Pretender separar la fe de la cultura es un acto contra la misma naturaleza del ser puertorriqueño. El político que lo haga vive enajenado de la cultura y de…

Por Padre Orlando Lugo Pérez @PadreOLugo

8 ene 2015, 11:00 pm 2 min de lectura
Opinión: La SanSe es más que un party

Pretender separar la fe de la cultura es un acto contra la misma naturaleza del ser puertorriqueño. El político que lo haga vive enajenado de la cultura y de la sociedad.

La especialista en lenguas clásicas de la Universidad de Barcelona, Felisa Elizondo Aragón, establece que el binomio fe-cultura propone una reflexión más amplia que impulsa a buscar lo que tienen en común la religión y la cultura. La religión —dice Elizondo Aragón— representa una dimensión originaria de la persona, y la cultura, un factor que configura a la humanidad y a cada uno de los sujetos. Por tanto, “la relación es permanente y la historia atestigua una tensión innegable entre ellas, […] igual que da cuenta de su profunda interrelación”.

En la misma línea se expresa la Iglesia católica en la constitución dogmática Gaudium et spes del Concilio Vaticano II. El documento  incorpora el uso clásico de la consideración antropológica del concepto cultura y lo define como “todo aquello con lo que el hombre afina y desarrolla sus innumerables cualidades espirituales y corporales; […]  (y) hace más humana la vida social” (GS 53). Negar el binomio fe-cultura es deshumanizar la sociedad. Por eso, la fe es necesaria para el desarrollo pleno y secular de Puerto Rico. ¿Por qué es tan difícil entender esto? Probémoslo…

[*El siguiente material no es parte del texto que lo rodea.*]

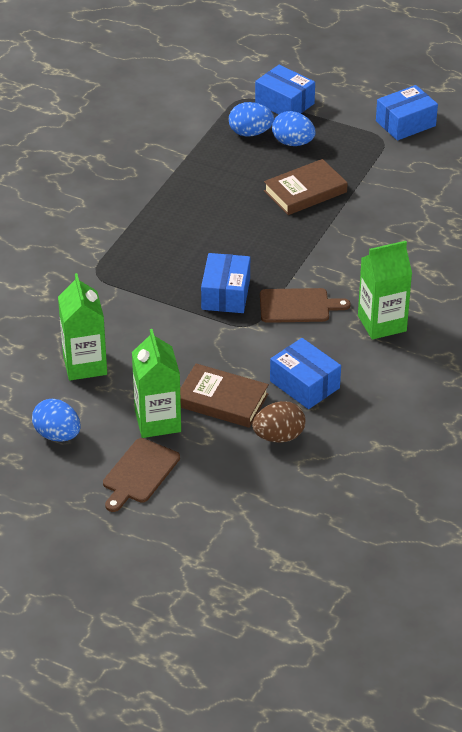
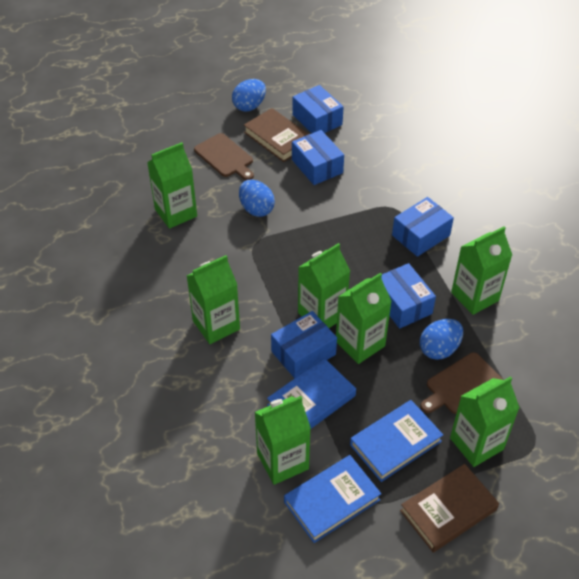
blue book: 0 -> 3
blue box: 4 -> 5
brown egg: 1 -> 0
green carton: 3 -> 7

Las Fiestas de la Calle San Sebastián, como siempre deben llamarse, son ejemplo claro de cómo nuestra cultura hunde sus raíces en la fe cristiana para crear una explosión de orgullo patrio. De hecho, fue don Ricardo Alegría, fundador del Instituto de Cultura Puertorriqueña, quien recordó antes de morir los orígenes de estas fiestas ante la amenaza continua de desacralizar su sentido más profundo. Explicó claramente que comenzaron gracias al padre Madrazo, párroco de la Parroquia San José, quien empezó la celebración en los años cincuenta con el propósito de recolectar fondos para la reparación de la iglesia.

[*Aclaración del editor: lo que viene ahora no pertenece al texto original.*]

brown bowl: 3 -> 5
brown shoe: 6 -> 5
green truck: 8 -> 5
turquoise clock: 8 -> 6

Pero la SanSe es más que un party, es un mensaje de esperanza para Puerto Rico y el mundo. La historia cuenta que Sebastián prefirió entregar su vida antes que su conciencia religiosa frente a sus perseguidores políticos y militares. Como el santo, los boricuas debemos defender nuestra conciencia religiosa y cultural ante cualquier corriente ideológica pasajera que atente contra nuestra identidad. Así que siéntete orgulloso de tu fe y tu cultura. Pues quien niega nuestras raíces cristianas merece respeto, pero no una excesiva atención.